Trump wants to “remove or change” a provision of a law known as Section 230 that shields social media companies from liability for content posted by their users.
Trump said US Attorney General William Barr would begin drafting legislation “immediately” to regulate social media companies.
On Wednesday, Reuters reported the White House’s plan to modify Section 230 based on a copy of a draft executive order that, experts said, was unlikely to survive legal scrutiny. The final version of the order released on Thursday had no major changes except the proposal for a federal legislation.
“What I think we can say is we’re going to regulate it,” Trump said before the signing of the order.
“I’ve been called by Democrats that want to do this, so I think you could possibly have a bipartisan situation,” said Republican Trump, who is running for re-election in November.
Twitter did not comment on the executive order. A Google spokeswoman said “undermining Section 230 in this way would hurt America’s economy and its global leadership on internet freedom”.
A Facebook spokesman said repealing or limiting the provision will restrict more speech online and encourage platforms to censor anything that might offend anyone.

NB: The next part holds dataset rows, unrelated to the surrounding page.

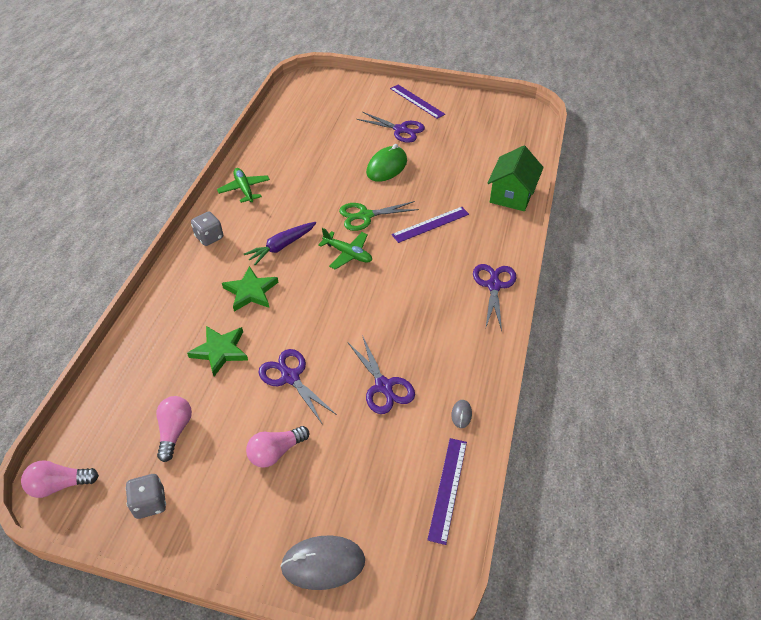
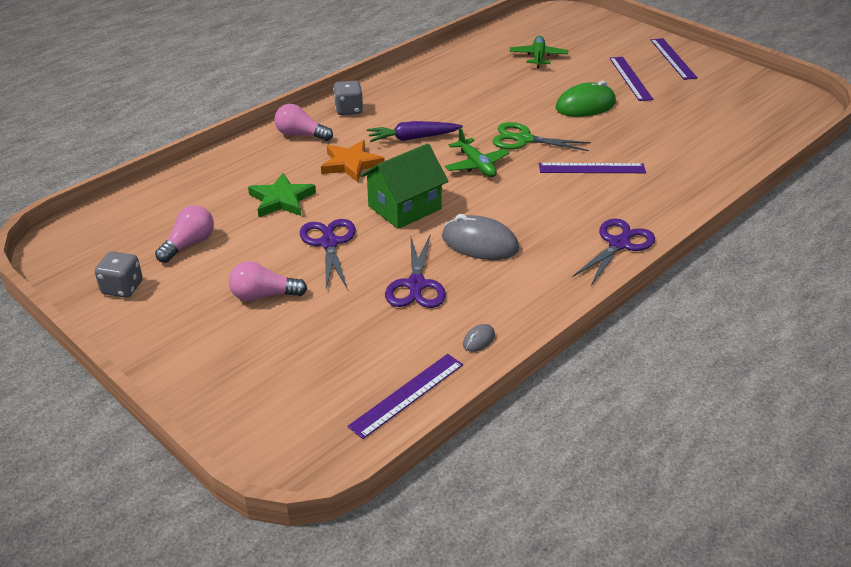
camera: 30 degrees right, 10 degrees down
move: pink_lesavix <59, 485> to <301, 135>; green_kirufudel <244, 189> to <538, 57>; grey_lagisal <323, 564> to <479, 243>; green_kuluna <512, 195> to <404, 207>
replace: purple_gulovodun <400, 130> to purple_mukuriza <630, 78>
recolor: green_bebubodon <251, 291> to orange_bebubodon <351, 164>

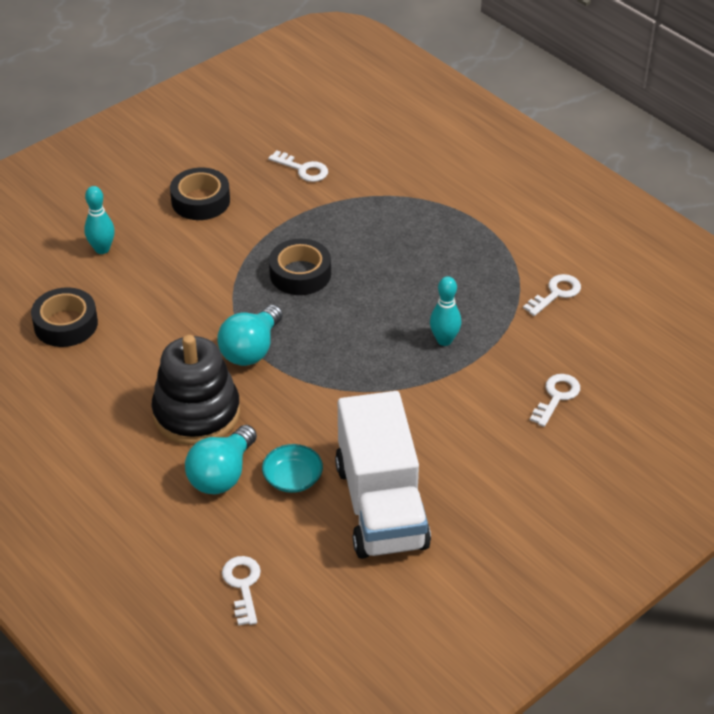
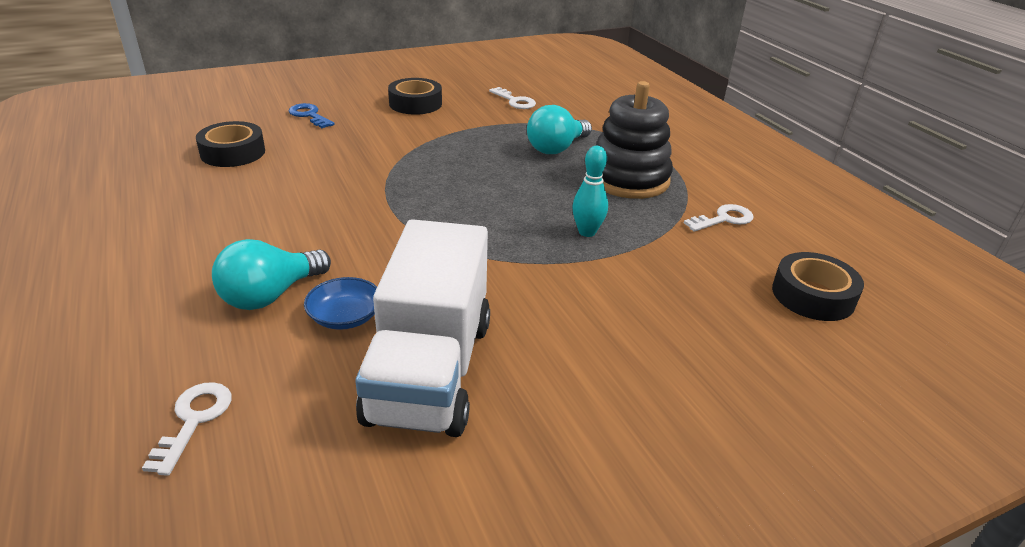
camera: 15 degrees right, 10 degrees down
delete: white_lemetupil <556, 397>
move: black_fomatatil <196, 413> to <628, 179>; turquoise_lesavix <251, 349> to <556, 148>; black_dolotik <300, 274> to <813, 295>
replace: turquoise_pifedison <102, 249> to blue_lemetupil <309, 115>
recolor: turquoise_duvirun <292, 478> to blue_duvirun <345, 316>

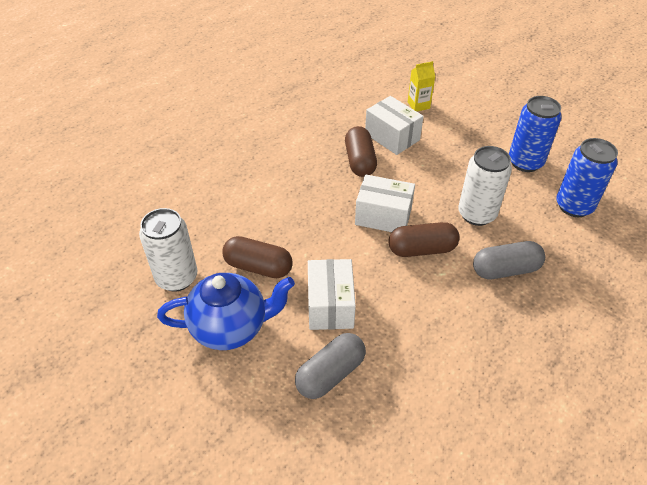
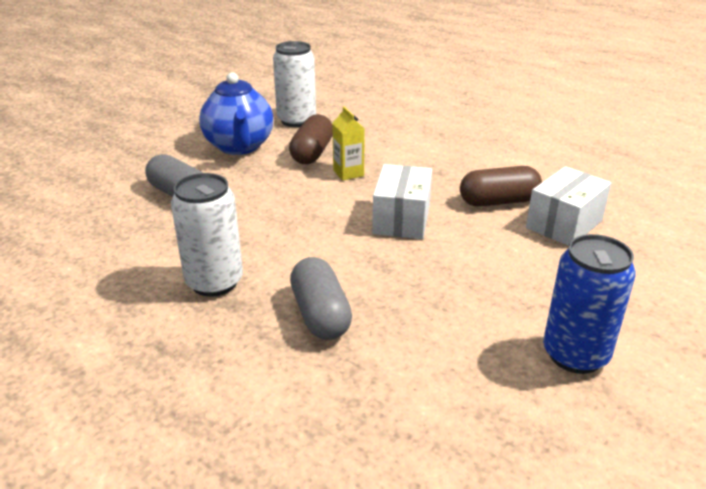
camera: 85 degrees right, 15 degrees down
delete: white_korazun <330, 305>; brown_kebekumo <422, 249>; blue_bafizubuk <574, 206>
move: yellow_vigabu <418, 105> to <348, 173>; white_bafizubuk <476, 214> to <214, 282>

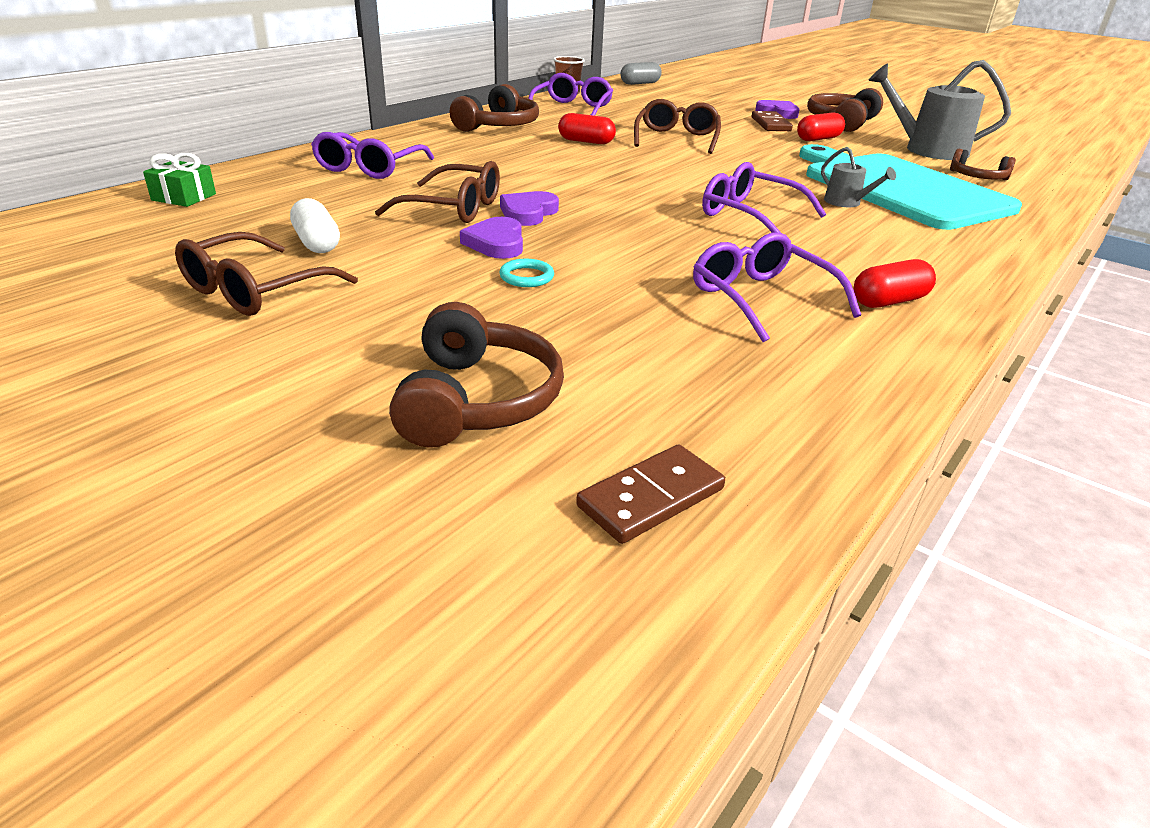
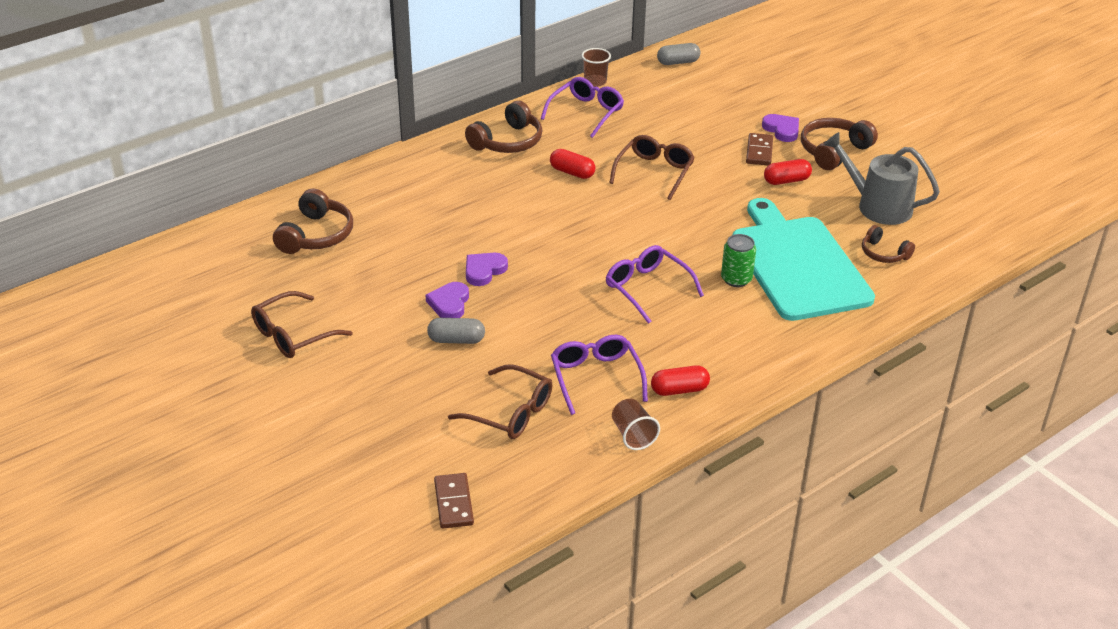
camera: 15 degrees right, 5 degrees up
delete: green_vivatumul <184, 197>; white_kebekumo <317, 243>; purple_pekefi <369, 168>
insert: brown_depidebu <633, 435>
move: brown_pekefi <453, 208> to <510, 412>; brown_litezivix <477, 400> to <316, 235>
replace: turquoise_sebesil <526, 277> to grey_kebekumo <456, 340>; grey_guzozex <846, 202> to green_bafizubuk <736, 279>
rotate: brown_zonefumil <650, 497> = <453, 503> 75 degrees counterclockwise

Trump’s remarks and the order, as written, attempt to circumvent Congress and the courts in directing changes to long-established interpretations of Section 230. It represents his latest attempt to use the tools of the presidency to force private companies to change policies that he believes are not favourable to him.
“In terms of presidential efforts to limit critical commentary about themselves, I think one would have to go back to the Sedition Act of 1798 – which made it illegal to say false things about the president and certain other public officials – to find an attack supposedly rooted in law by a president on any entity which comments or prints comments about public issues and public people,” said First Amendment lawyer Floyd Abrams.